Blog Article/Post Caveat (Read First Please: Click the Link)
Why WORDS Matter: In order to act, we need concepts, “Suppose you are breathing heavily, sweating profusely and your heart is beating rapidly. Are you excited about something; are you fearful of something; are you physically exhausted? Concepts therefor prescribe actions: If you are breathing heavily, sweating profusely and your heart is beating rapidly, what should you do?” To create a concept you need input from your inner self and the outer world through a sensor like ears; then you need to categorize that block or chunk of data to provide meaning and project how we will act. In order to process the data we need to categorize and to categorize we need background, our experiences, and experience requires words, word patterns and various word collections to provide meaning.
A prerequisite of social reality is...language. No other species other than human have collective intentionality combined with words. This combination, collective intention and words, allows us to categorize cooperatively, which is the basis of communications and social influence. Without social influence and communications, all comprised of words, there is no training, practice or the passing of the baton to those who would follow.
Words invite people to form concepts by grouping together physically dissimilar things for some purpose. Words are the most efficient shorthand we know for communication concepts that a collective of people can and do share, group dynamic.
Words are power! The use of words in patterns, etc., are how humans place idea's directly into another persons mind. It is a kind of special telepathy that encourage mental inference: figuring out the intentions of others, others goals and objectives and most important, "beliefs."
Critical information are stored in the brains/minds of other people and words are a vehicle for inferring that information.
In order to pass on and teach concepts to others and others who follow you have to have words to teach that concept efficiently. The concept of collective intention requires that every member of a group share a similar concept. The instance of each concept can vary widely with few regularities in the physical features and all group members must learn them in some fashion. This requires, fundamentally, learning a word.
People form certain concepts before knowing a word. On the other hand, certain concepts require words. Humans can only introduce mental similarity by the use of words. Words trigger us to infer objectives and goals that will anchor concepts.
No one knows yet whether concepts come before words or words before concepts and yet it is clear that words are vitally linked to the way people develop and pass on mental concepts.
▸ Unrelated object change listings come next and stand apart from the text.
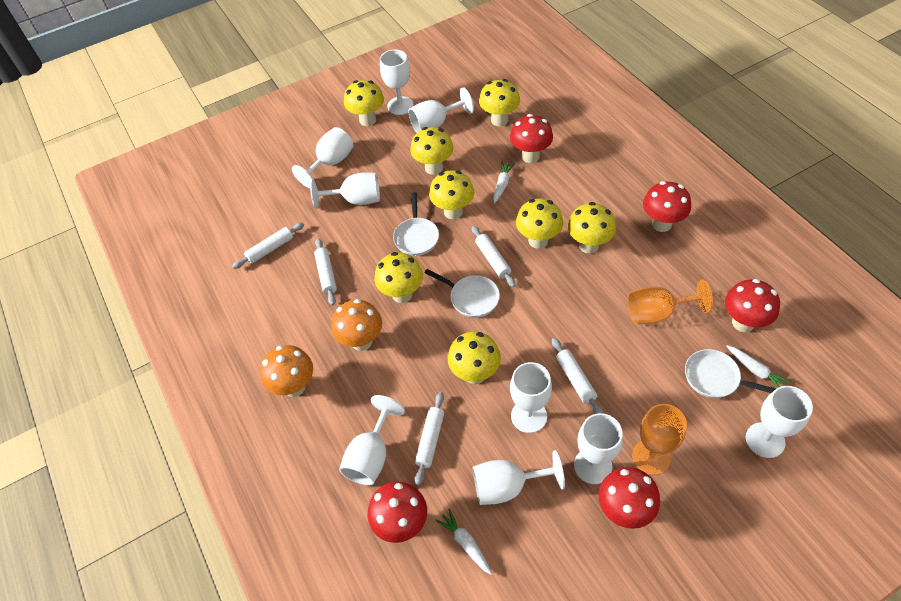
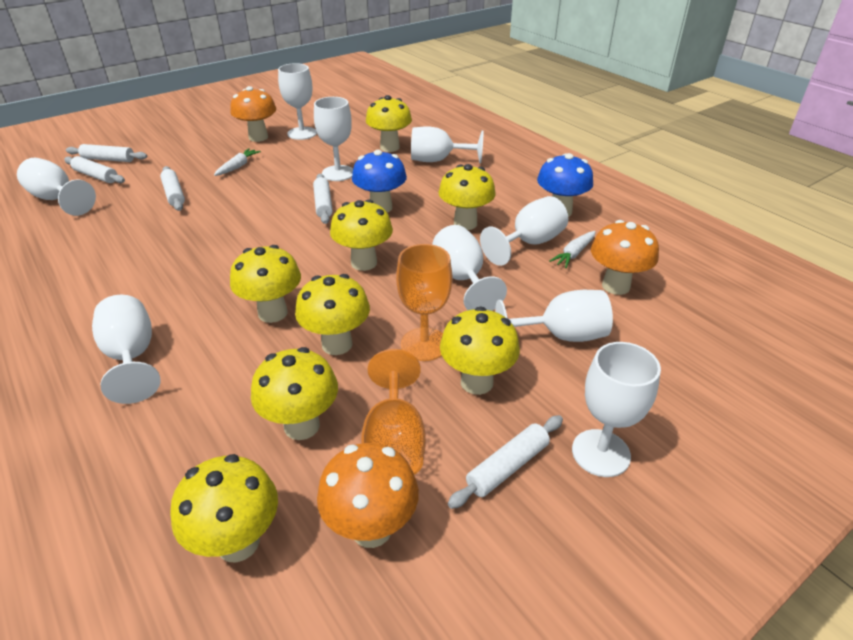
blue mushroom: 0 -> 2
orange mushroom: 2 -> 3
red mushroom: 5 -> 0
white carrot: 3 -> 2
white pan: 3 -> 0

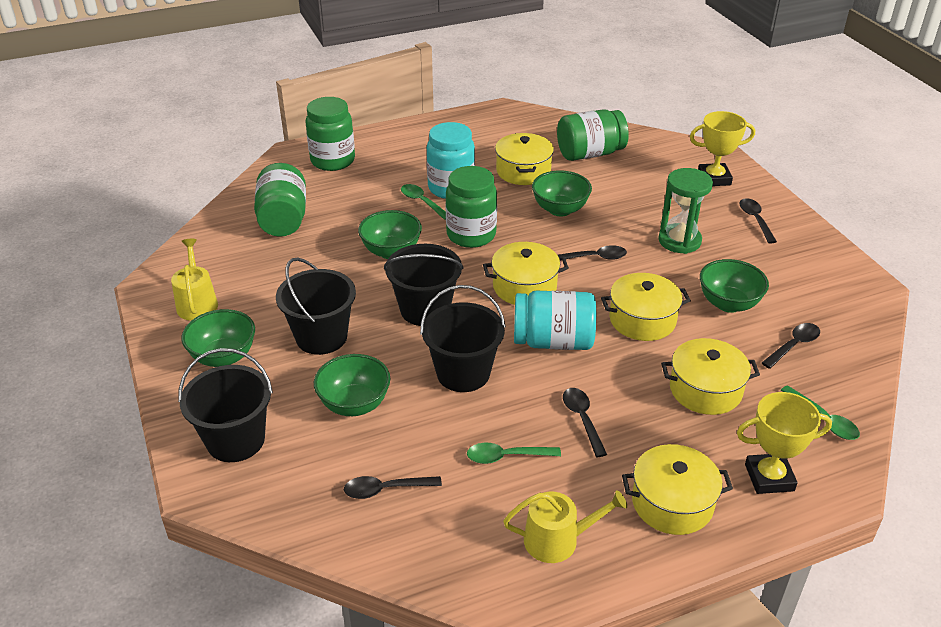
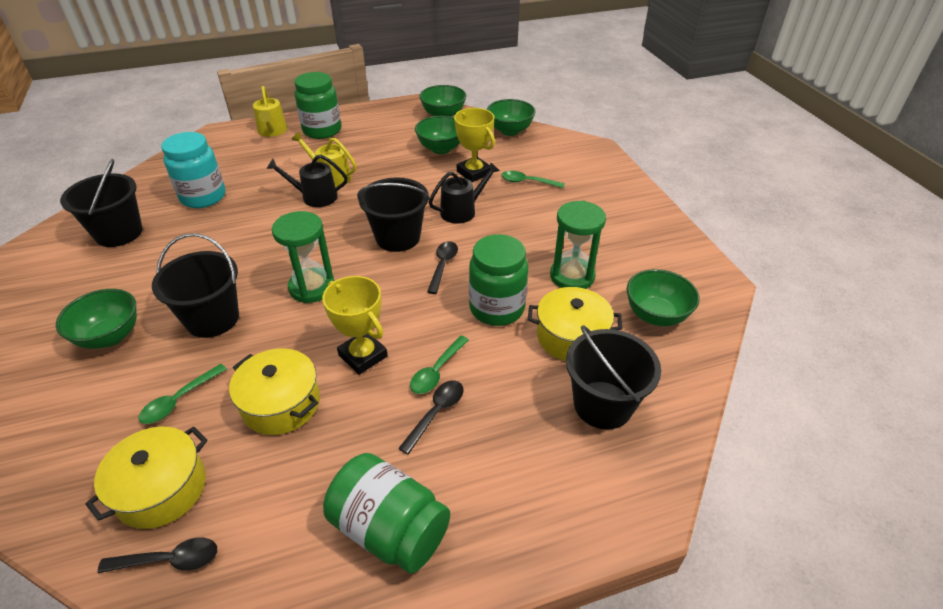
black spoon: 5 -> 3
black watering can: 0 -> 2
green hourglass: 1 -> 2
green jar: 4 -> 3
turquoise jar: 2 -> 1
yellow pot: 5 -> 3

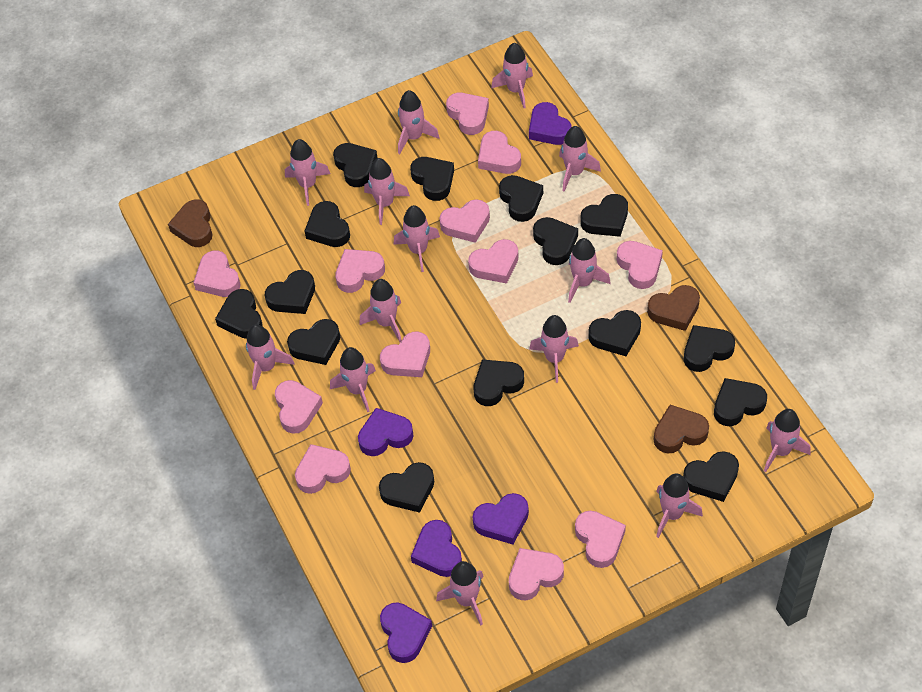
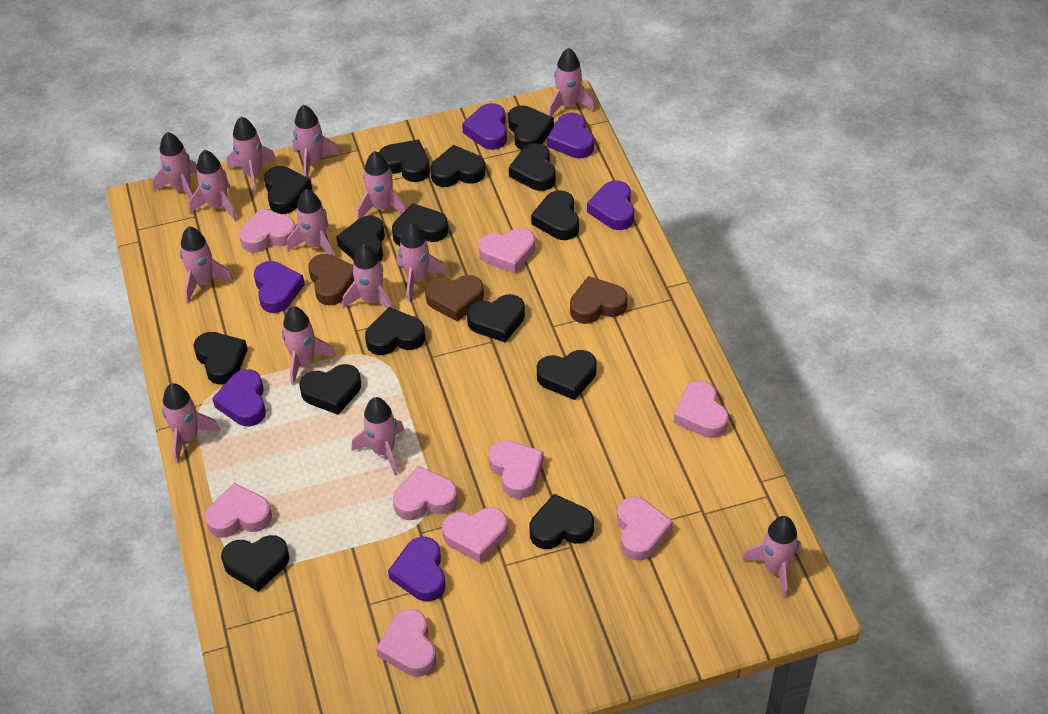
pink heart: 12 -> 9
purple heart: 5 -> 6

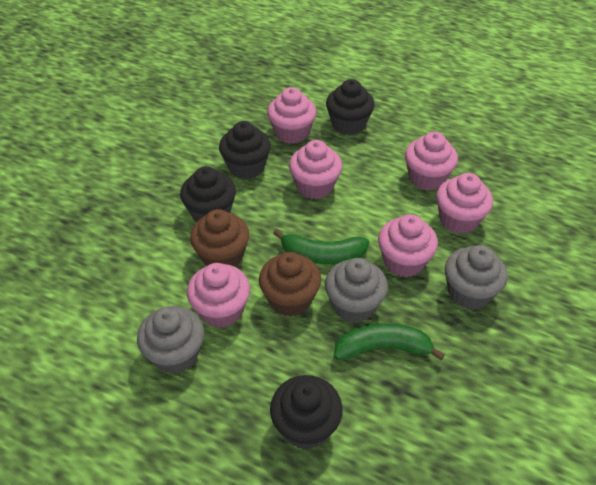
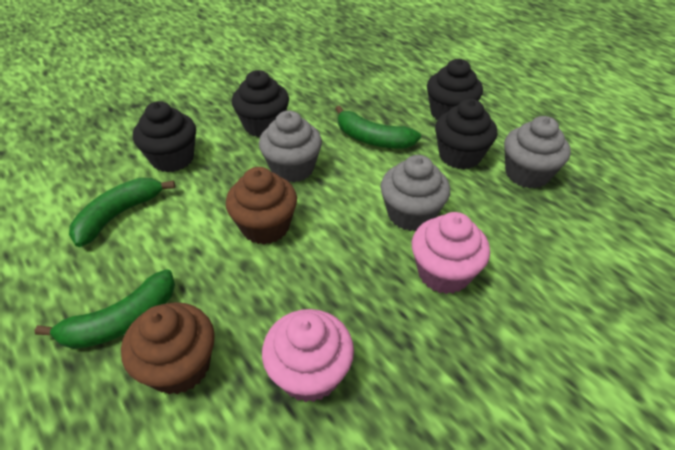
green banana: 2 -> 3
pink cupcake: 6 -> 2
Lets dial it back to martial practices, a commonly believed concept of the dojo and martial arts is “one who comes before,” and that is in regard to a senior who holds the knowledge and understanding that is to be passed to those who come after. It is described as a meaning and translation of the term, Sensei, i.e., “Sensei (can be pronounced "Sensai" as well), is an honorific term shared in Japanese honorifics that is translated as "person born before another" or "one who comes before". In general usage, it is used, with proper form, after a person's name, and means "teacher"; the word is also used as a title to refer to or address other professionals or persons of authority, such as clergy, accountants, lawyers, physicians, and politicians, or to show respect to someone who has achieved a certain level of mastery in an art form or some other skill, e.g., accomplished novelists, musicians, artists and martial artists.”
In this instance it symbolizes a person who has mastered a martial discipline, such as karate, and is passing it along, i.e., passing on his or her mental concepts. You can now perceive this concept as one that speaks to our very nature as humans, can you not? If you have a concept as defined herein, then you know and understand that the word, phrases and patterned words, drive how we learn, understand and create or manufacturer our very reality.
In that effort I created another tool (Martial Terminology Blog) that contributes to a concept of body budget where balancing that budget is about many things of which one is the use of and creation of words to convey mental concepts in teaching, learning, perceiving, understanding and applying concepts to every day life moments with a bit of emphasis on aggression and violence self-protection. The use of other languages is also a emotional maturity and intelligence benefit along with mental concepts, i.e., taking another language and couple that with that languages words or phrases and then creating and manufacturing words that may be accepted by the many making it real and a matter of reality, contribution to passing it forward.
The martial terminology effort is that exact concept where I used non-specific terminology of certain Japanese characters/ideograms to create a teaching tool that provides insight and possibilities through such words to create and manufacture mental concepts that enhance and evolve our understanding.
In so many words and varying concepts this is to contribute to your knowledge and understanding toward a greater set of skills or concepts necessary to apply martial disciplines to everything and especially aggression and violence protection and defense.